EXERCISE DIRECTIONS:
Exactly the lines from the one containing "line: (712, 722) -> (480, 777), removed" through the end of the data, and nothing more, should be retyped; pictures stay out.

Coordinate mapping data

=====

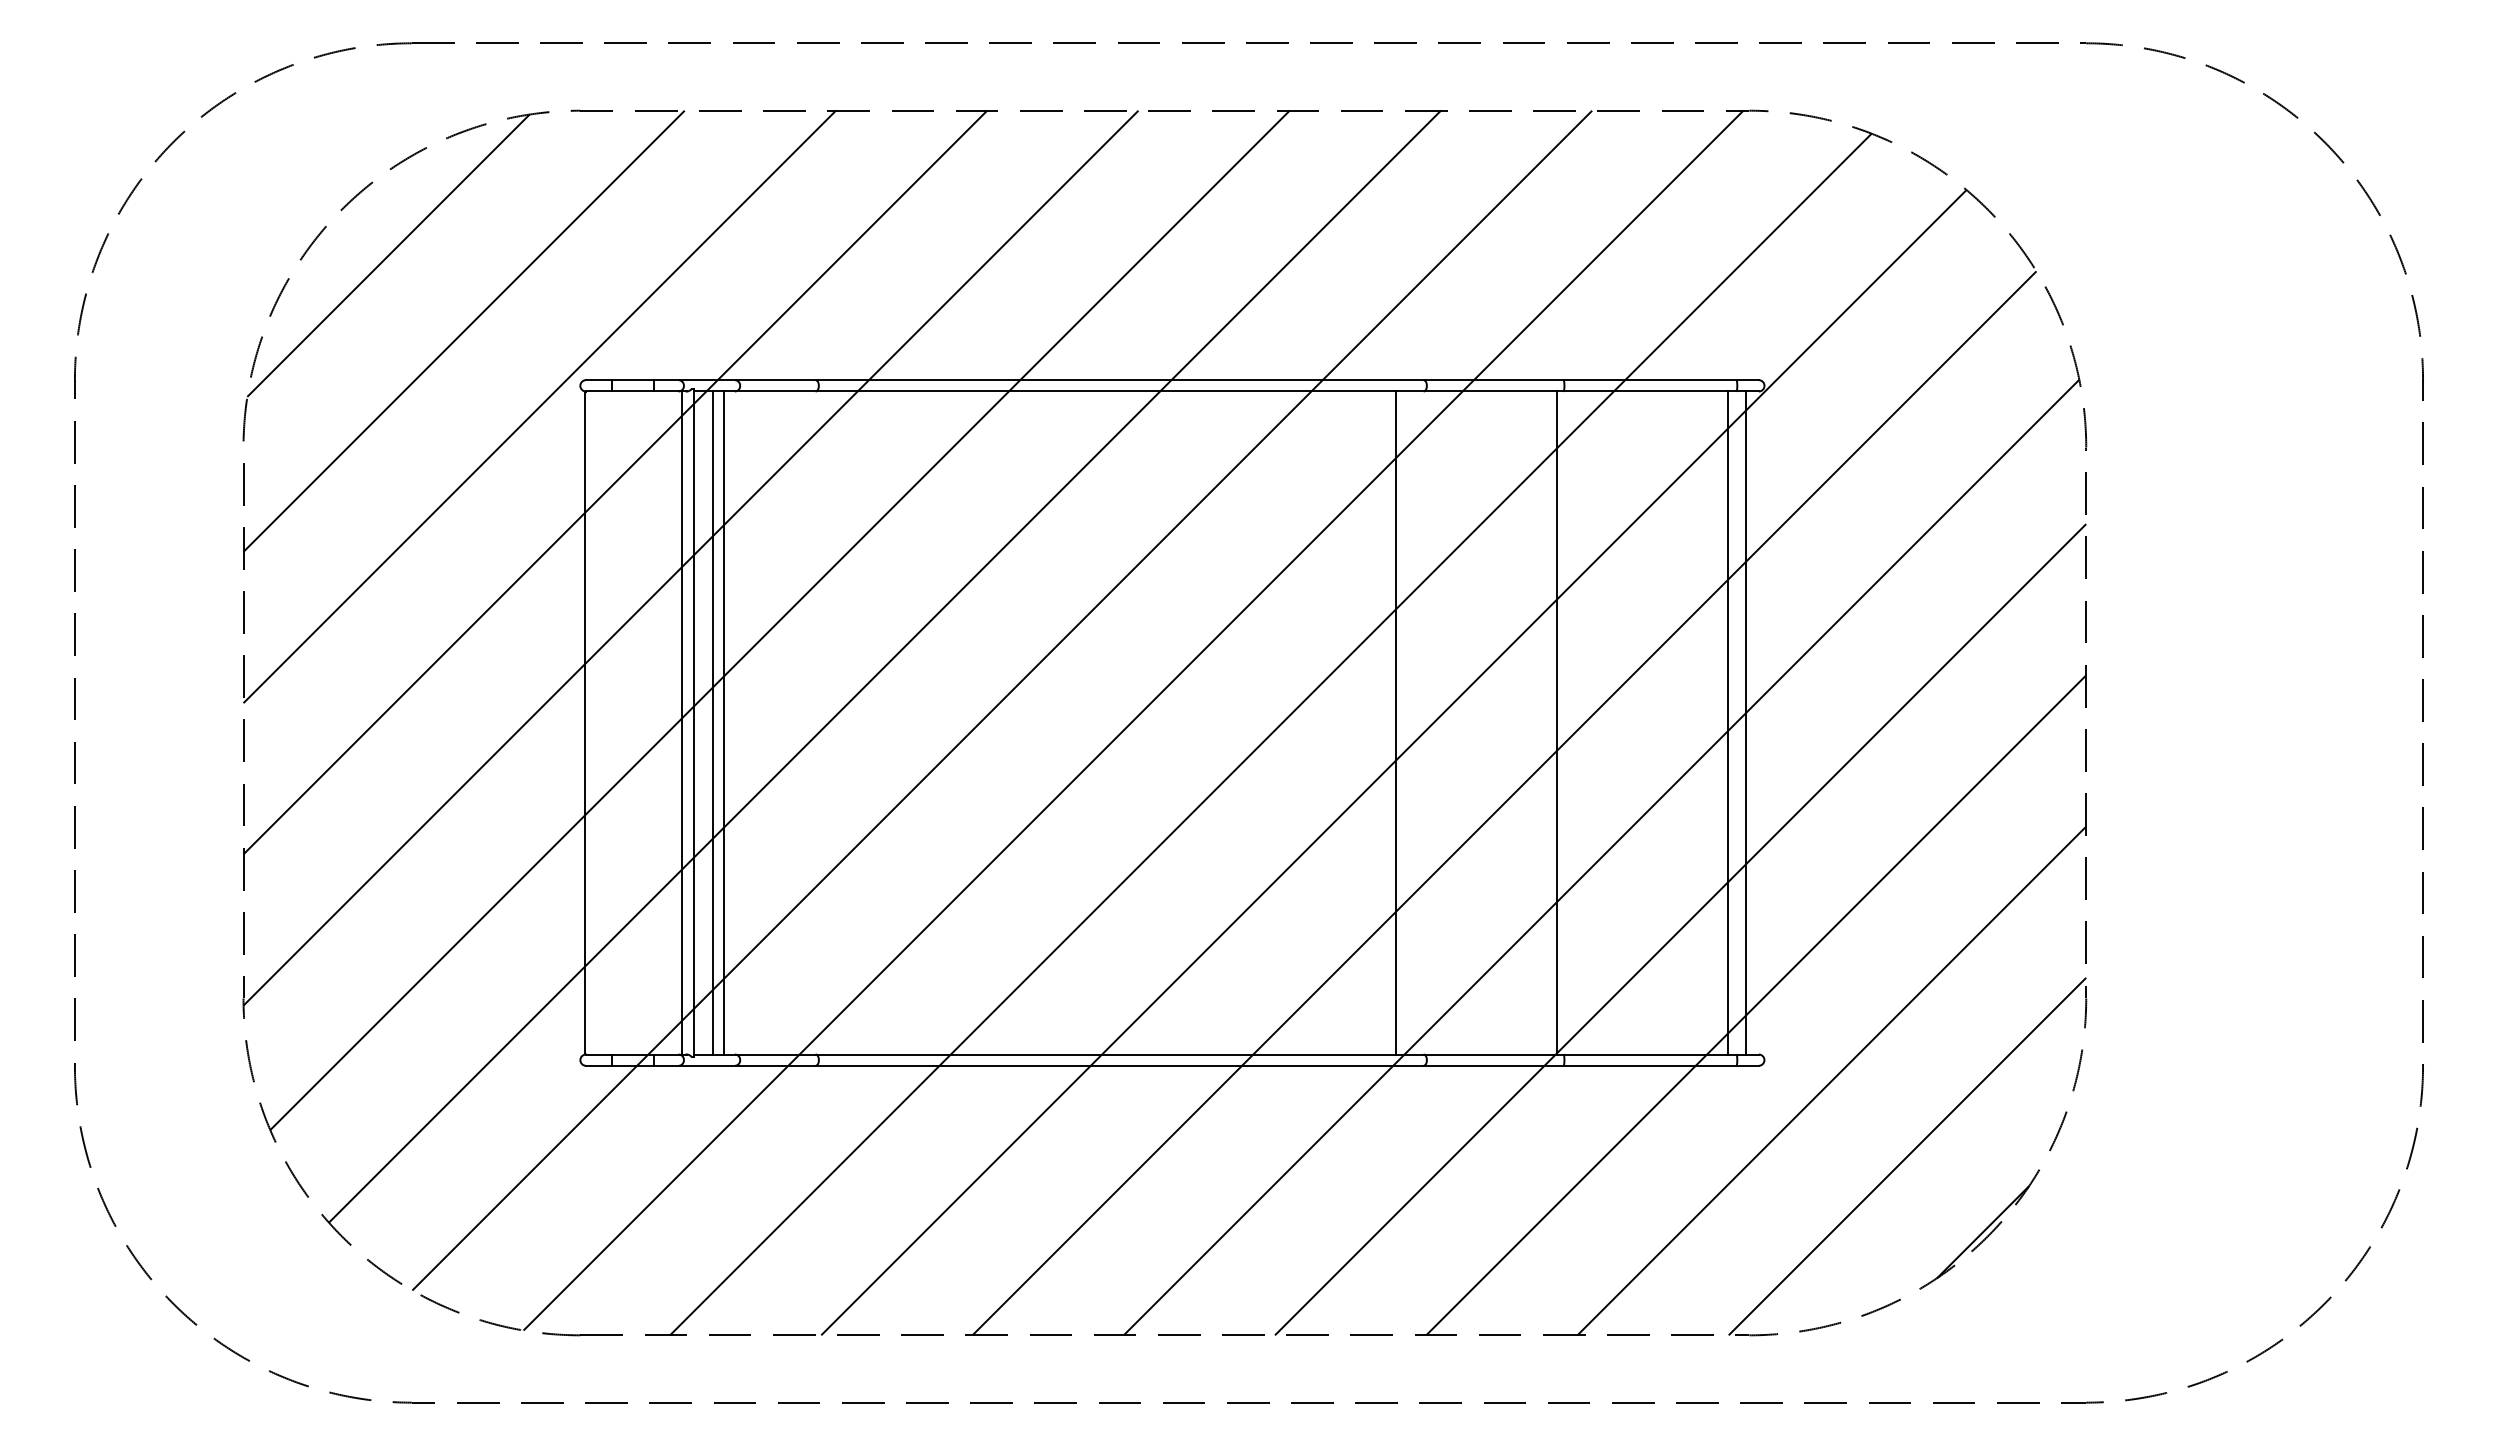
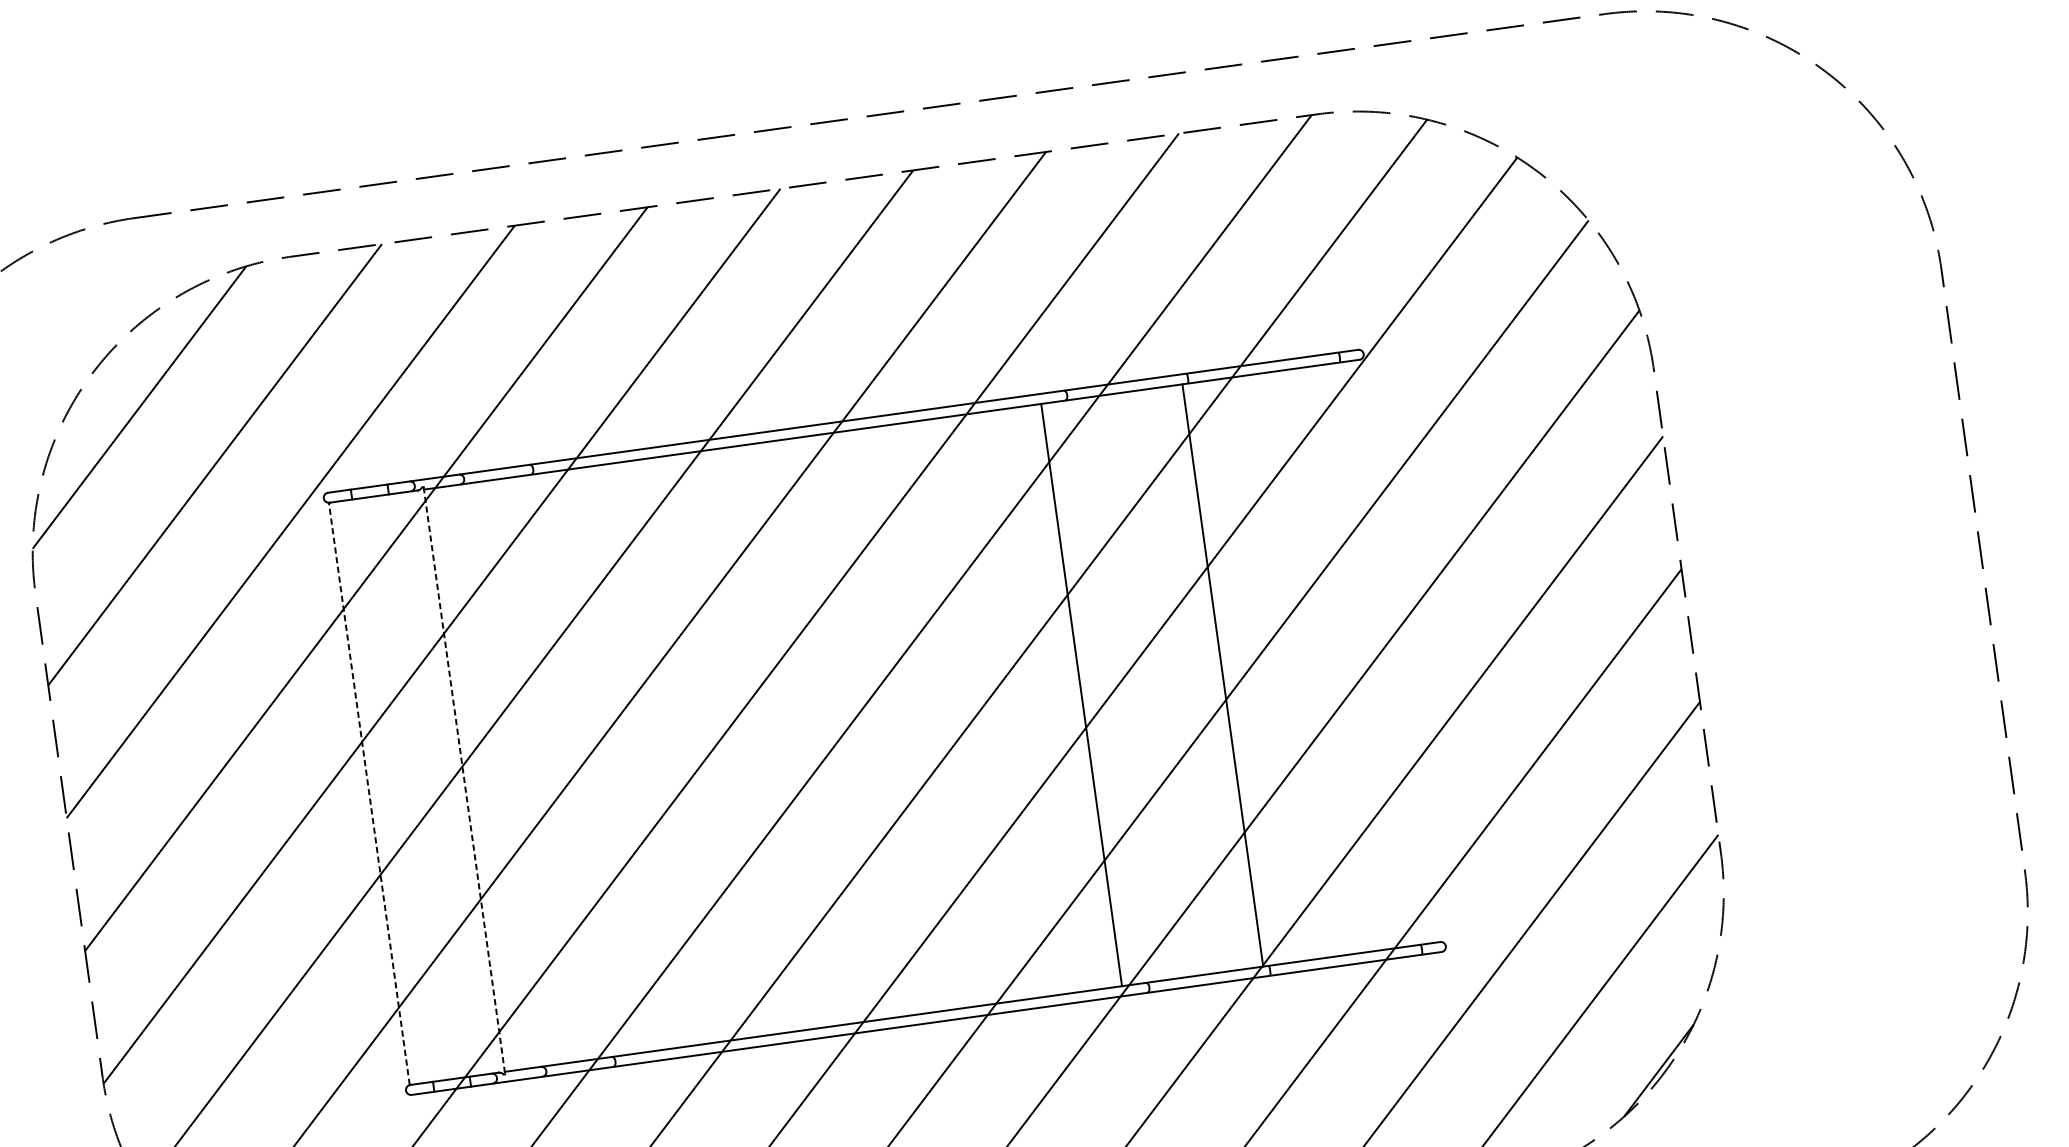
line: (585, 722) -> (369, 793), solid -> dashed
line: (682, 722) -> (454, 781), removed
line: (712, 722) -> (480, 777), removed
line: (724, 722) -> (491, 776), removed
line: (1727, 722) -> (1372, 654), removed
line: (1746, 722) -> (1388, 651), removed
line: (693, 723) -> (464, 781), solid -> dashed

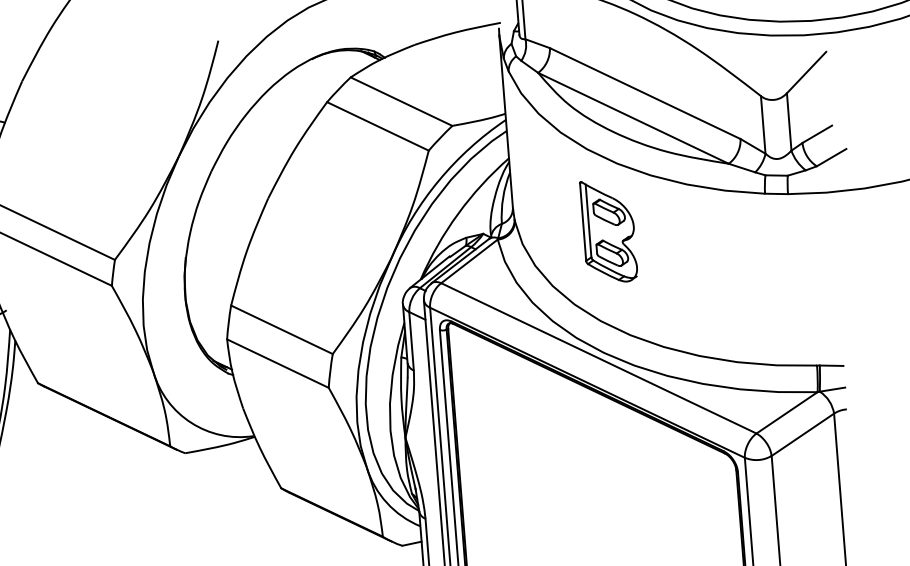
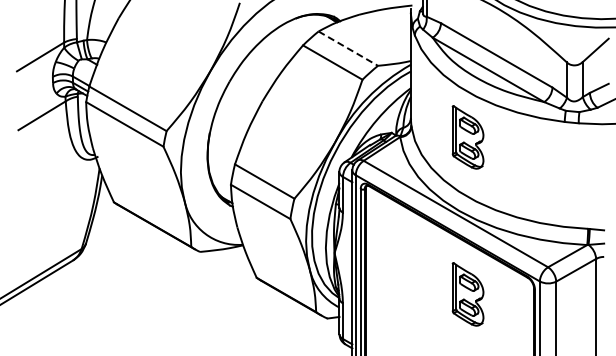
line: (401, 101) -> (348, 48), solid -> dashed
part: (628, 488) -> (467, 294), added

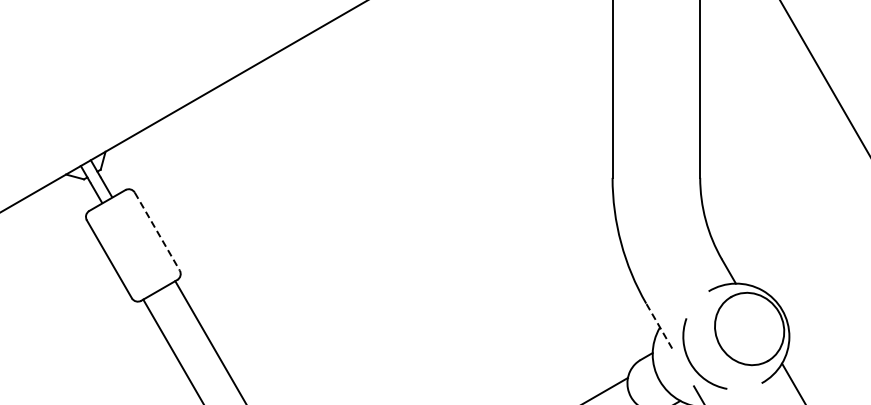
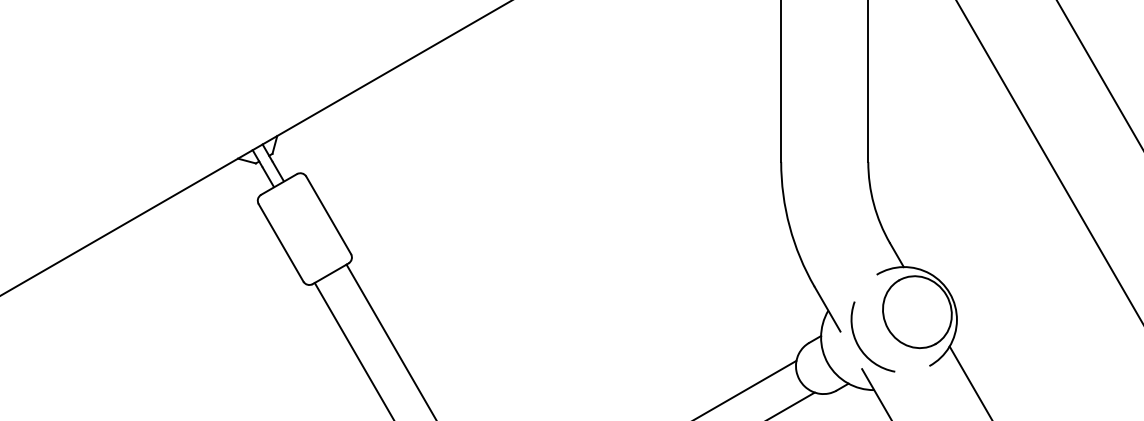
line: (157, 231) -> (328, 215), dashed -> solid
line: (659, 326) -> (827, 309), dashed -> solid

=====

RESPONSE BELOW:
line: (712, 722) -> (480, 777), removed
line: (724, 722) -> (491, 776), removed
line: (1727, 722) -> (1372, 654), removed
line: (1746, 722) -> (1388, 651), removed
line: (693, 723) -> (464, 781), solid -> dashed

line: (401, 101) -> (348, 48), solid -> dashed
part: (628, 488) -> (467, 294), added

line: (157, 231) -> (328, 215), dashed -> solid
line: (659, 326) -> (827, 309), dashed -> solid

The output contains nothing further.